PNB is honored to welcome two very special guest artists performing with the company during AIR TWYLA. R&B great Allen Toussaint will join the PNB Orchestra during the opening weekend performances of his Waiting at the Station. And American Ballet Theatre soloist Sascha Radetsky will be joining the PNB dancers in the September 27 and 28 evening performances of Brief Fling. "Sascha has worked extensively with Twyla in the past," said Mr. Boal. "His appearance as a guest with PNB not only showcases this exciting performer, but honors Twyla's long standing relationship with American Ballet Theatre." (See ABOUT THE ARTISTS, below, for more information.)
ABOUT THE LINE-UP
BRIEF FLING - PNB Premiere
Music: Michel Colombier & Percey Grainger (Country Gardens, 1918; Handel in the Strand, 1912)
Choreography: Twyla Tharp
Staging: Matthew Dibble
Original Costume Design: Isaac Mizrahi
Original Lighting Design: Jennifer Tipton
Premiere: February 28, 1990; American Ballet Theatre (San Francisco, California)
"Brief Fling has a punning title that refers to the Scottish motifs in Miss Tharp's choice of music and costumes, but this is not a wee bonny ballet. It is an admirably fierce and aggressive plunge into what a dance language can express within self-imposed limits." - Anna Kisselgoff, The New York Times
Brief Fling was Mikhail Baryshnikov's last commission from Twyla Tharp during his tenure as artistic director of American Ballet Theatre. The title references both the traditional Scottish dance and a short-lived romance.
Isaac Mizrahi's tartan costumes divide the dancers into clans of blue, red, green and off-white. In the opening section, two couples in red and a quartet in green punch out syncopated phrases to a military tattoo. The principal couple clad in blue performs an extended set of variations to an English folk song backed by the ensemble dancers dressed in off-white. The finale features each clan in succession, compounding into a furioso fugue.
The score by Michel Colombier intersperses Percy Grainger's sunny interpretations of traditional melodies from the United Kingdom with an ominous electronic score. (Program notes courtesy of twylatharp.org)

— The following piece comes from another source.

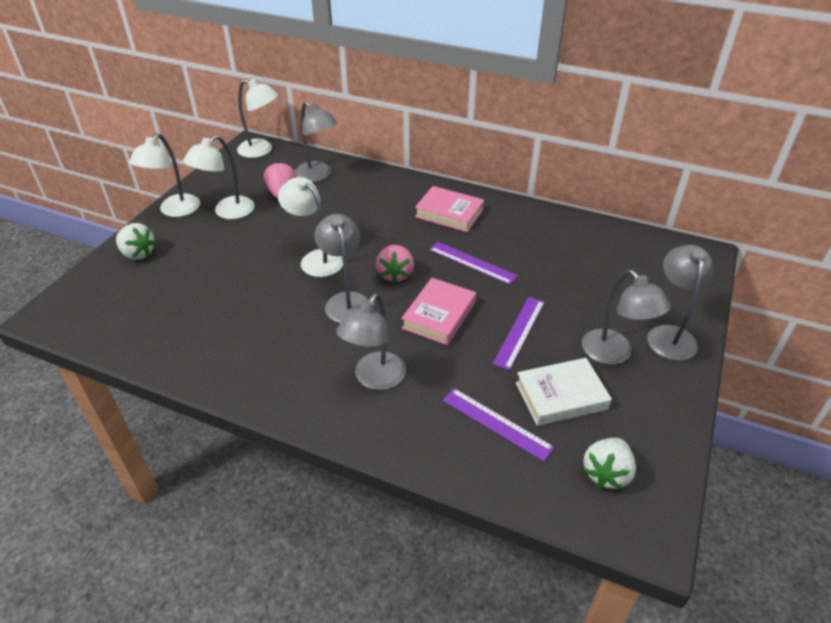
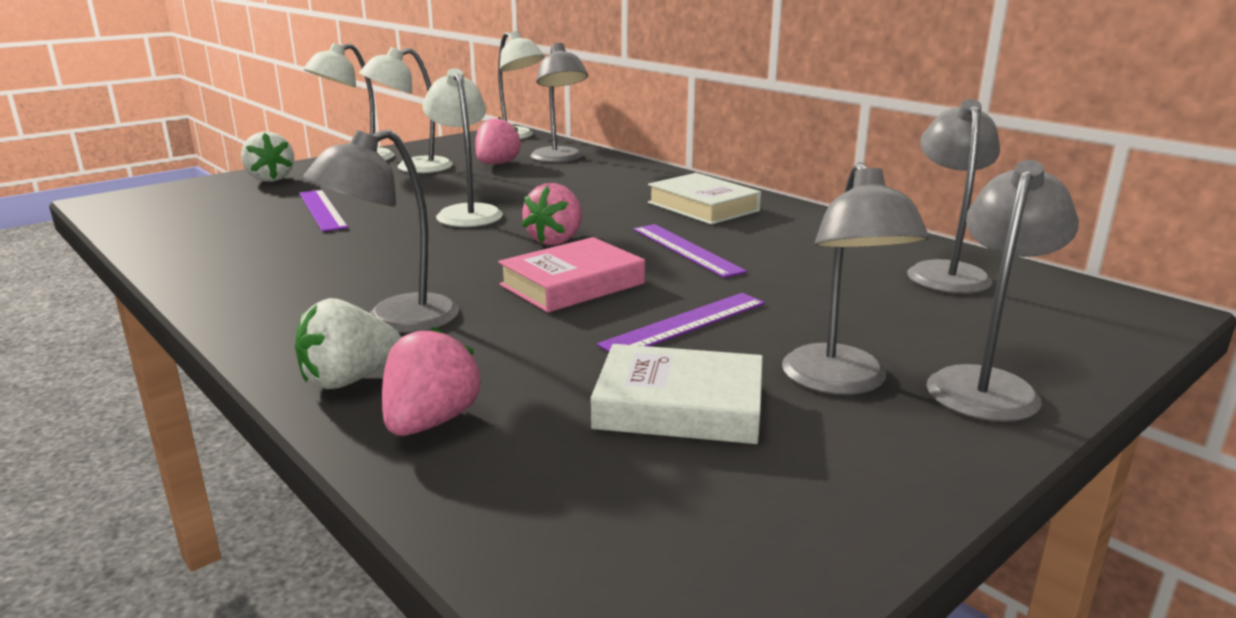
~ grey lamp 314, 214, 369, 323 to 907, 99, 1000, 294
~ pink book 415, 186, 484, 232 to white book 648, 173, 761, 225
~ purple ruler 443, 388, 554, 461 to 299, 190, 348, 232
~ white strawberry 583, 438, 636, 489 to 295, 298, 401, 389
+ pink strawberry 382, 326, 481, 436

WAITING AT THE STATION - World Premiere
Music: Allen Toussaint
Choreography: Twyla Tharp
Costume and Set Design: Santo Loquasto
Lighting Design: James F. Ingalls
Pacific Northwest Ballet's world premiere of Twyla Tharp's Waiting at the Station is generously underwritten by Peter & Peggy Horvitz.
NINE SINATRA SONGS
Music: Songs sung by Frank Sinatra (Softly As I Leave You, Strangers in the Night, One For My Baby [And One More For the Road], Somethin' Stupid, All the Way, Forget Domani, That's Life, My Way)
Choreography: Twyla Tharp
Staging: Shelley Washington and Matthew Dibble with Paul Gibson
Original Costume Design: Oscar de la Renta
Original Scenic Design: Santo Loquasto
Original Lighting Design: Jennifer Tipton
Premiere: October 14, 1982; Twyla Tharp Dance, Vancouver, British Columbia
PNB Premiere: February 2, 2006
Twyla Tharp dedicates Nine Sinatra Songs to Rhoda and Jerry Oster. PNB's performances acknowledge, with appreciation, Sinatra Enterprises and The Frank Sinatra Foundation.

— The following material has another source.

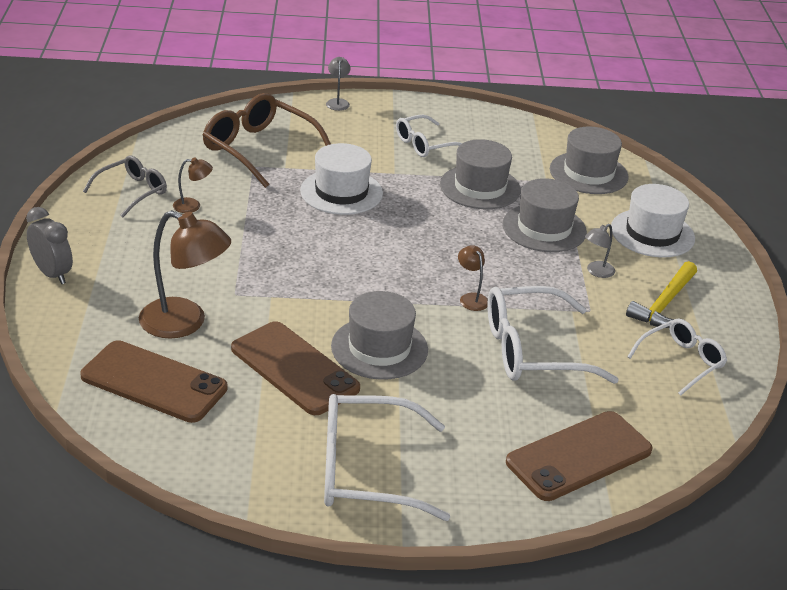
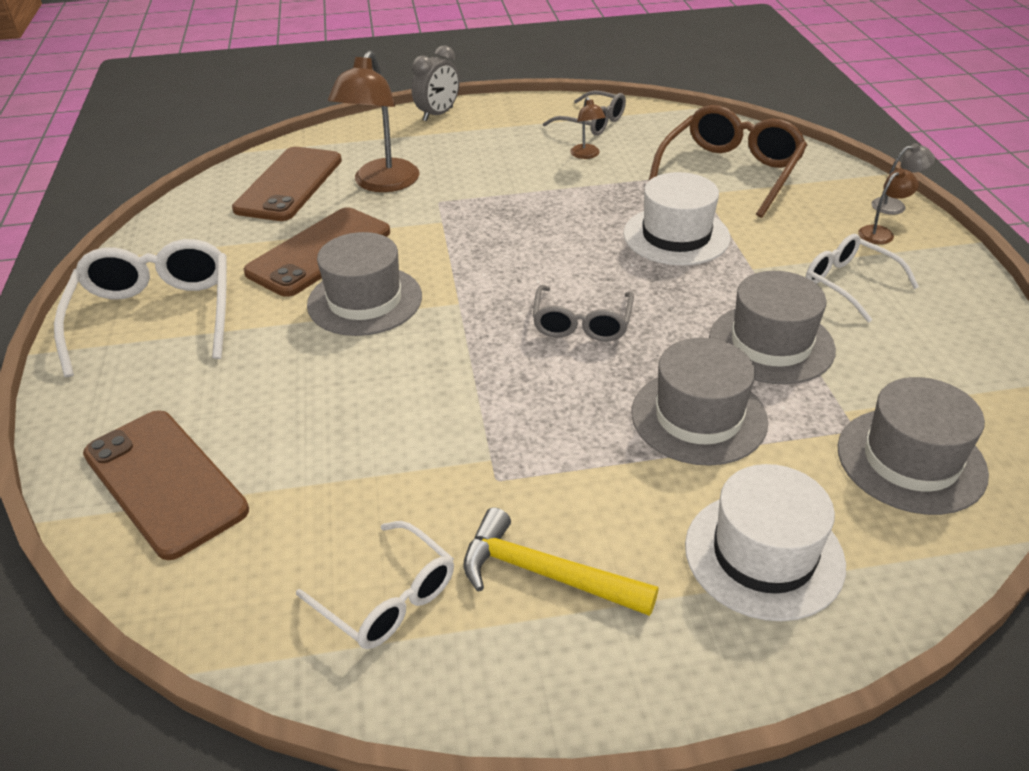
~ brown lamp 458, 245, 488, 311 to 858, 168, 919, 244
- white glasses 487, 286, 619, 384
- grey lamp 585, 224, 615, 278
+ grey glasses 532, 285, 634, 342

Following the workings of her Sinatra-inspired 1976 duo, Once More, Frank, and in the wake of her investigation of the methods of turn-of-the-century exhibition/ballroom dancing for the movie Ragtime, Twyla Tharp created Nine Sinatra Songs in 1982. The work has become a popular classic and a mainstay in the repertories of professional dance companies worldwide, presenting its view of 1950s social dancing through the nostalgic and yet sharpened eyes of the 1980s. Oscar de la Renta's dresses and tuxedos flash with a similar double edge of past and present ages.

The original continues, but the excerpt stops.